Cuando Jesús ora, conversa con su Padre. En su Oración Sacerdotal, oró: “Padre justo, el mundo no te ha conocido, pero yo te he conocido, y estos han conocido que tú me enviaste” (Juan 17:25). Cuando resucitó a Lázaro, “Jesús, alzando los ojos al cielo, dijo: “Padre, te doy gracias porque me has escuchado. Yo sé que tú siempre me escuchas, pero lo he dicho por esta gente que me rodea, para que crean que tú me has enviado” (Juan 11:41-42).
El término abba es bien conocido, aunque solo se encuentra una vez en los Evangelios. Es un término arameo que Jesús usó para expresar un afecto e intimidad particulares con su Padre. Se registra en labios de Jesús solo en su agonía en el huerto, donde oró: “¡Abbá, Padre! Todo es posible para ti. Aparta de mí esta copa; pero no sea lo que yo quiero, sino lo que tú quieres” (Marcos 14:36). Típicamente los Evangelios, escritos en griego, usan la palabra griega estándar para padre: pater. Pero el uso original de Jesús de abba ciertamente causó un impacto en la conciencia cristiana primitiva, ya que se repitió dos veces en las epístolas, también como “¡Abbá, Padre!” (Romanos 8:15; Gálatas 4:6).
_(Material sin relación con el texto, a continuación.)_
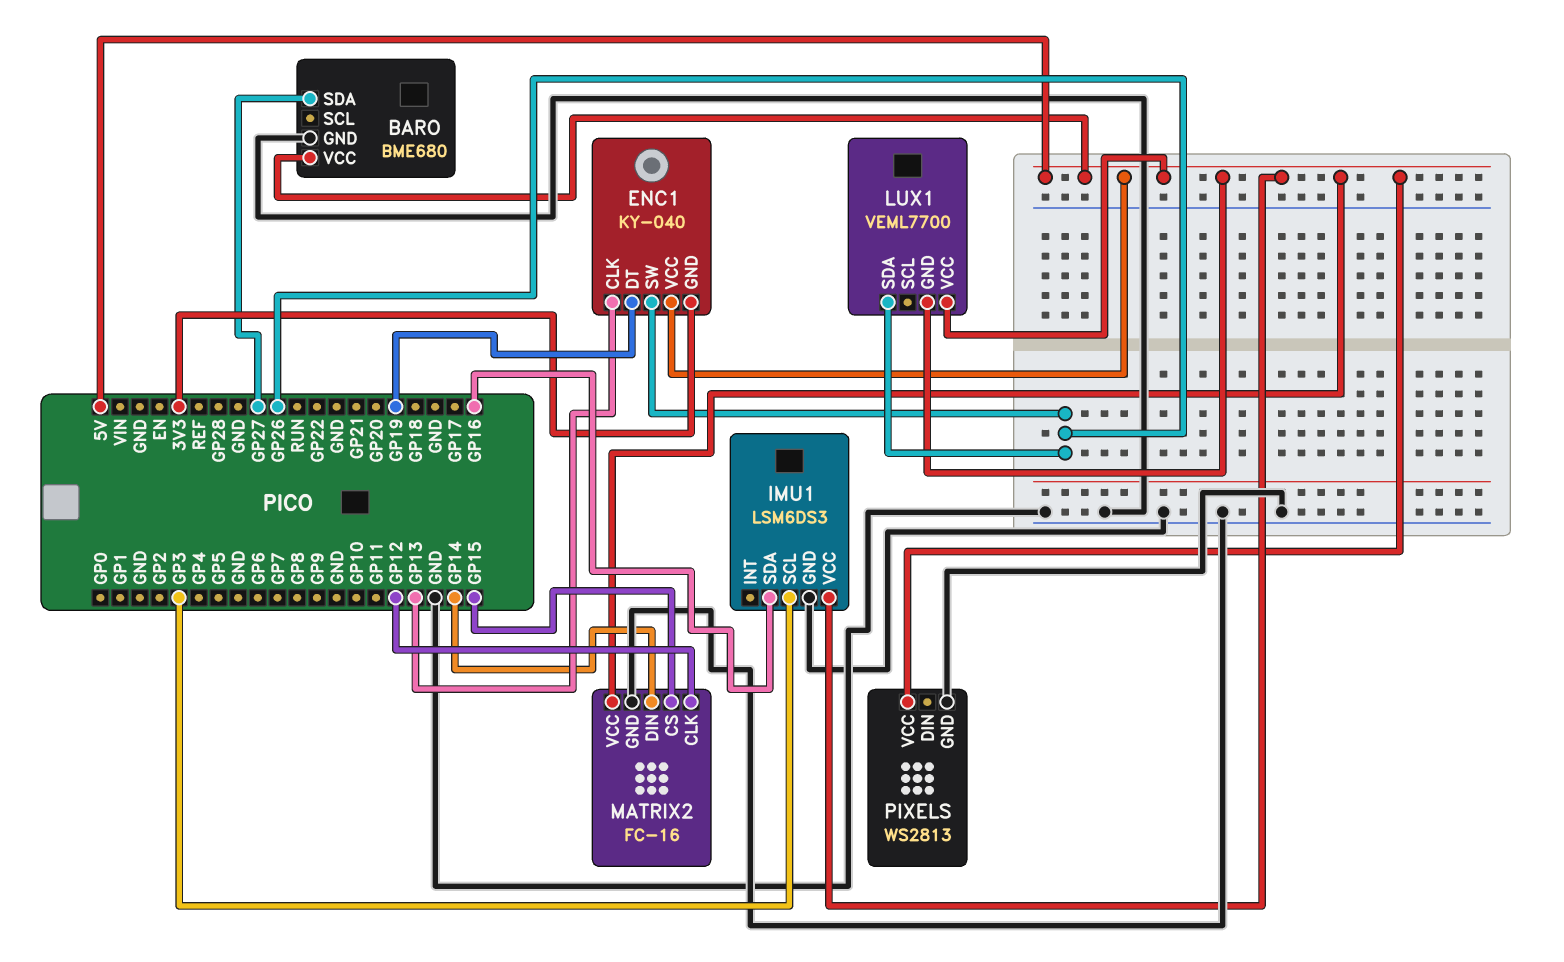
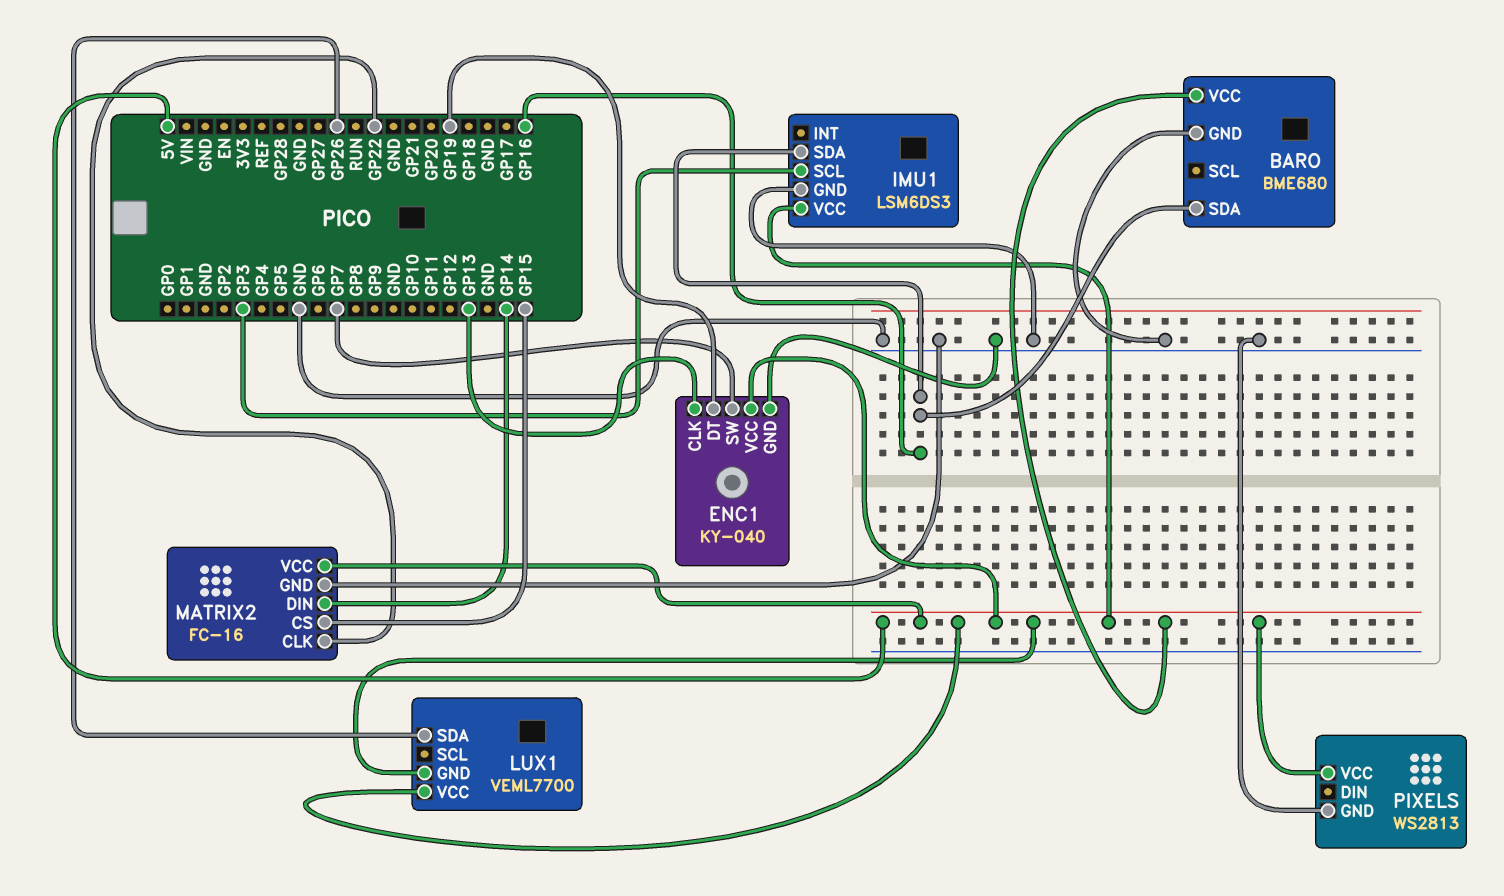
BARO pin SDA: GP27 -> GP16
ENC1 pin GND: 3V3 -> GND
ENC1 pin SW: GP26 -> GP7
MATRIX2 pin CLK: GP12 -> GP22

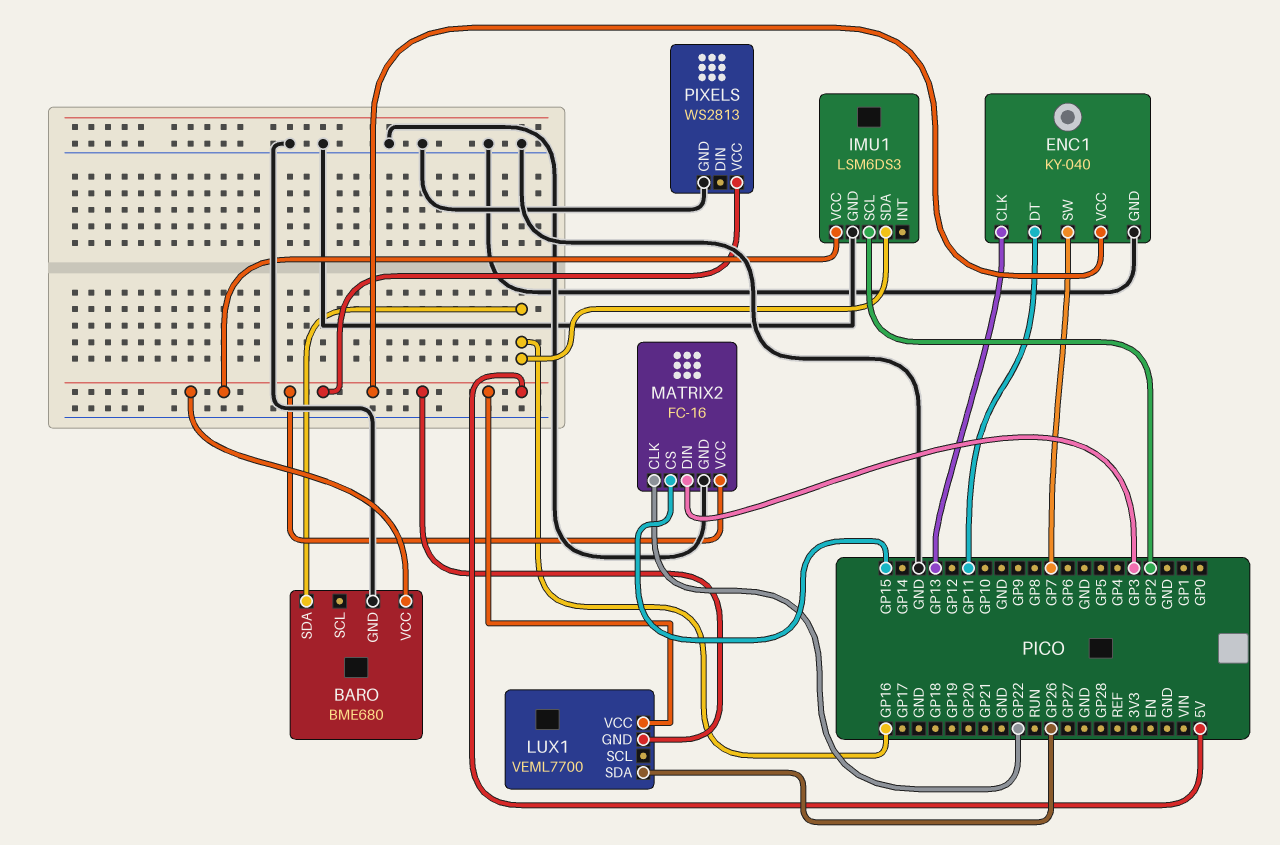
ENC1 pin DT: GP19 -> GP11
IMU1 pin SCL: GP3 -> GP2
MATRIX2 pin DIN: GP14 -> GP3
Cuando los discípulos le pidieron consejo a Jesús sobre la oración, él les instruyó que se dirigieran a Dios como "Padre nuestro que estás en los cielos" (Mateo 6:9). Aquí Jesús, el Hijo natural y eterno, comparte a su Padre con nosotros, los hijos adoptivos del Padre. Así, en la Liturgia, la Oración del Señor se introduce con estas palabras: "Al mandato del Salvador y formados por la divina enseñanza, nos atrevemos a decir: Padre nuestro..." Como enseña el Catecismo, solo nos dirigimos a Dios como nuestro Padre; solo Jesús puede dirigirse a Dios como mi Padre (nº 443). Por esta razón, San Pablo escribe: "Pues no recibisteis un espíritu de esclavitud para volver al temor, sino un espíritu de adopción, por el cual clamamos: ¡Abba, Padre!" (Romanos 8:15).
En el Espíritu
Como escribe San Pablo más arriba, es solo en el Espíritu que podemos clamar: "¡Abbá, Padre!". Y continúa: "De la misma manera, también el Espíritu viene en ayuda de nuestra debilidad; pues no sabemos orar como conviene, pero el Espíritu mismo intercede con gemidos inefables. Y el que escudriña los corazones sabe cuál es la intención del Espíritu, porque intercede por los santos según la voluntad de Dios" (Romanos 8:26-27).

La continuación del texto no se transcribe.